This is a good point. The publicization of low-level skaters should be up to the discretion of skaters and their families. It's entirely possible to upload things to YouTube and restrict who can watch/share a video. There's plenty of content that cannot be accessed unless you have a direct link.
Which is what happens now. Some families buy videos from professional videographers, or take their own from the stands if the competition allows (or if they can avoid getting caught), and upload them to YouTube for the benefit of their friends and family.
If they don't choose or don't know how to make it private, anyone can find those videos by doing a search.
Fans who disdain any skating below the top elite level, or non-fans who only watch skating to make fun of the best, are not likely to look for or come across those videos or to watch and comment if they do.
If there were a USFS YouTube channel with links to playlists and/or competition-long videos of every event, people who go to the channel looking for elite events would have an easier time finding the non-elite ones.
Families could decide to allow their child to be a part of some publicly available USFS juvenile highlights package,
There would be little purpose in creating a juvenile highlights package. It would take a lot of person-hours to find and edit a video showing only highlights. It might be useful for showing cute potential stars of the future, but I think the audience for such a package would not be significant.
The function that having full videos of all qualifying events is not to showcase young skaters to outsiders, or for each family to show off their skaters to their friends.
The main purpose is so that people within the skating community -- and a few really die-hard fans -- can watch a whole competition and see how it played out. Coaches and skaters may watch their own whole event after the fact to see how they fit into the rest of the group and analyze why they placed where they did. They may watch other events at their own level or the next level up to see what the standards are across the country, what they need to aim for if they want to move up. Skaters at all levels may want to watch their clubmates and other skating friends competing in context, along with all the other competitors in the event. Officials and prospective officials and analytical die-hard fans may want to try practice judging/calling events at different levels as well as getting a sense of the full range of skills at each level.
There is definite value to having whole competitions at the lowest qualifying levels available to interested viewers. Some would pay $20 or $30 or even $50 a year just to be able to watch the non-elite events they want to watch. Not everyone will want to see the same ones, but having them all available means that every subscriber can find the events they do want.

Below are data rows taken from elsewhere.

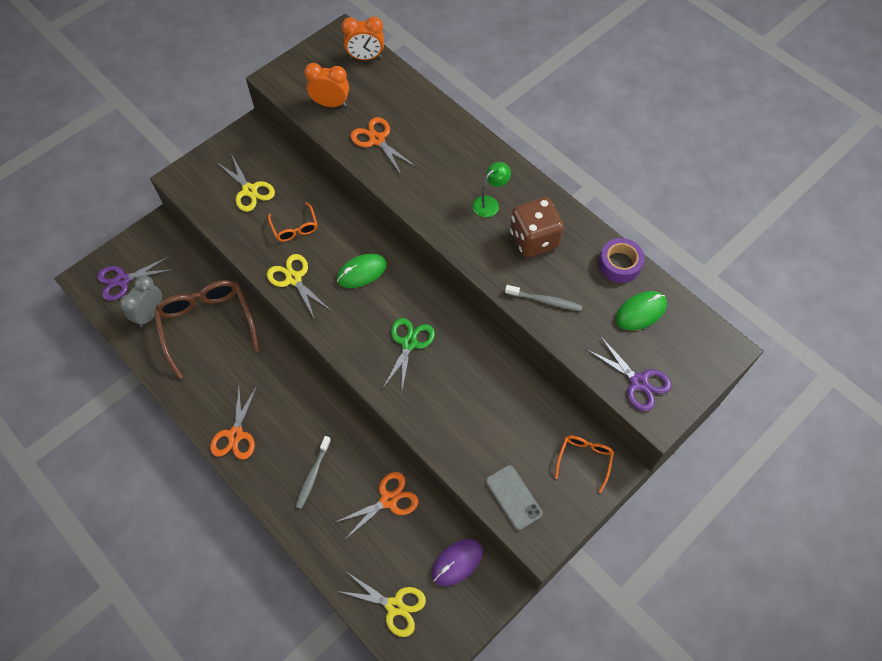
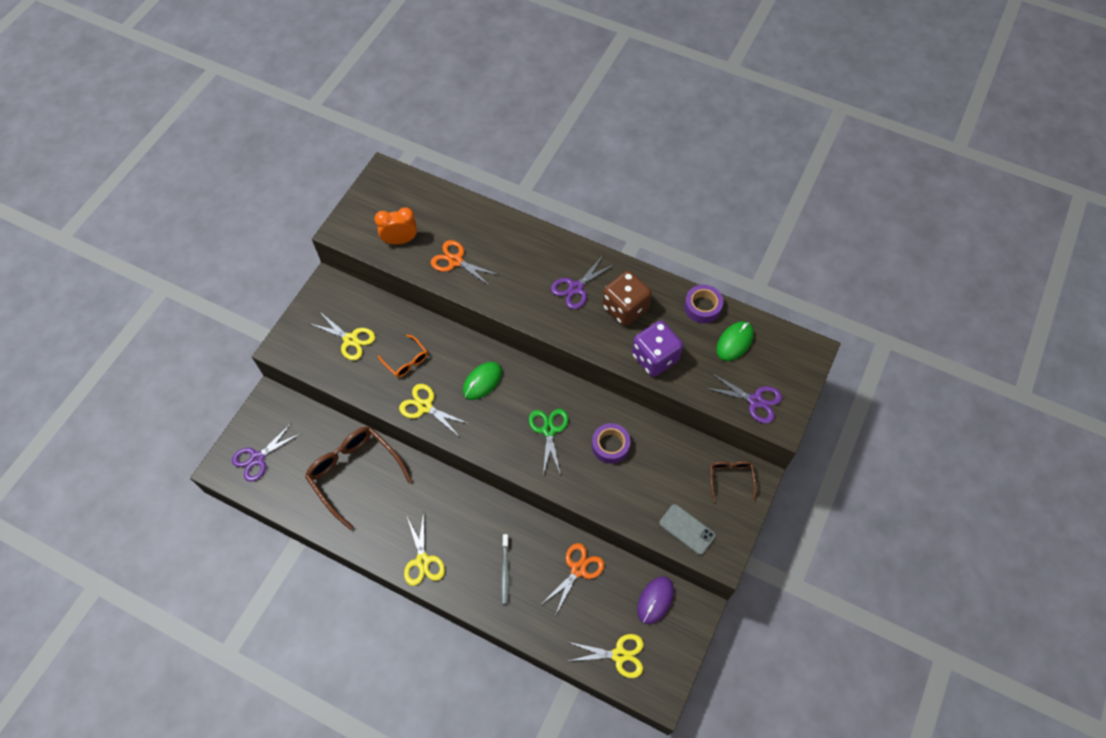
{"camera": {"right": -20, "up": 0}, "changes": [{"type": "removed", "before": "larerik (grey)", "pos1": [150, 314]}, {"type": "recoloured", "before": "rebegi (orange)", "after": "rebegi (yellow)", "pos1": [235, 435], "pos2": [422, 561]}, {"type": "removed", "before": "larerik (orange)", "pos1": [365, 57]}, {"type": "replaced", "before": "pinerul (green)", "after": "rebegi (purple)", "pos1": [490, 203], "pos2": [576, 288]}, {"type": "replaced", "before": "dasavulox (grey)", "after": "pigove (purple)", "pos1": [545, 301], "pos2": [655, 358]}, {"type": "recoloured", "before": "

So how could that function be fulfilled in a YouTube context? Or should there be a subscription service (i.e., IceNetwork) for the non-elite events and a public ad-supported service (YouTube) for elite events?
My comment was moreso about the idea that we should protect elite skaters (and this conversation is primarily about the accessibility or lack thereof of senior-level competition videos) from criticism in the media and internet hate, which seems to me to be an outdated notion that might be based in sexism?
The question is where to draw the line.
Figure skating is still, for most practical purposes, an amateur sport. There are elite skaters who earn more through their skating than they pay for training expenses etc. throughout out the year -- especially from federations who pay most of their skaters' expenses, which does not at all apply to USFS. But those skaters are a small minority of the skaters who might show up at Nationals or a Senior B or JGP event or Four Continents or Junior Worlds.
Most skaters at those events are essentially elite amateurs. And many of them are teenagers.
Most skating fans understand that, and are more critical of the senior medal contenders than of mid-ranked JGP competitors, if they care enough to watch the JGP (which the ISU does stream for free on their YouTube channel) at all.
But the attitude that all skaters on TV, or in this era on a federation-sponsored YouTube channel, are elite professional athletes who are putting themselves out to the public as public figures and getting financially compensated for the process is not accurate.
If the idea is that USFS should use YouTube to promote the sport by making videos of elite skaters available for free to casual fans hoping to convert them to less casual,
1) How many events and how many competitors in large events should they make available? A live broadcast of a large event is going to include some bad performances, not just by elite skaters having a bad day, but also by skaters who are never going to become household names and are never going to recoup any of the tens of thousands per year their families put into the sport.
2) How much will it cost the federation to get the videos filmed, edit, and upload the videos, and what income can they generate to offset those costs? What would making elite events available for free on YouTube do to the television contracts that are still a significant source of income?
3) How should non-elite events continue to be made available to those within the skating community and to die-hard fans who want to watch lower-level competitions?
I.e., should a YouTube channel replace IceNetwork entirely and take over all its functions? Should it replace IceNetwork only for elite senior events -- including more skaters than US broadcasts networks will cover -- and find ways to earn money through YouTube that they may lose from their network contracts?
Or should YouTube just be used as a promotional tool, disseminating individual performances that have the potential to go viral, human interest pieces about star skaters, maybe some whole international competitions that NBC has no interest in covering? And use that free content as a way to attract more dedicated fans who would then be willing to pay a reasonable price for the ability to watch whole elite-level events?
And for serious fans who are interested in watching up-and-comers to be able to watch regionals or sectionals or lower levels at Nationals, without making those events easily accessible for free to non-fans.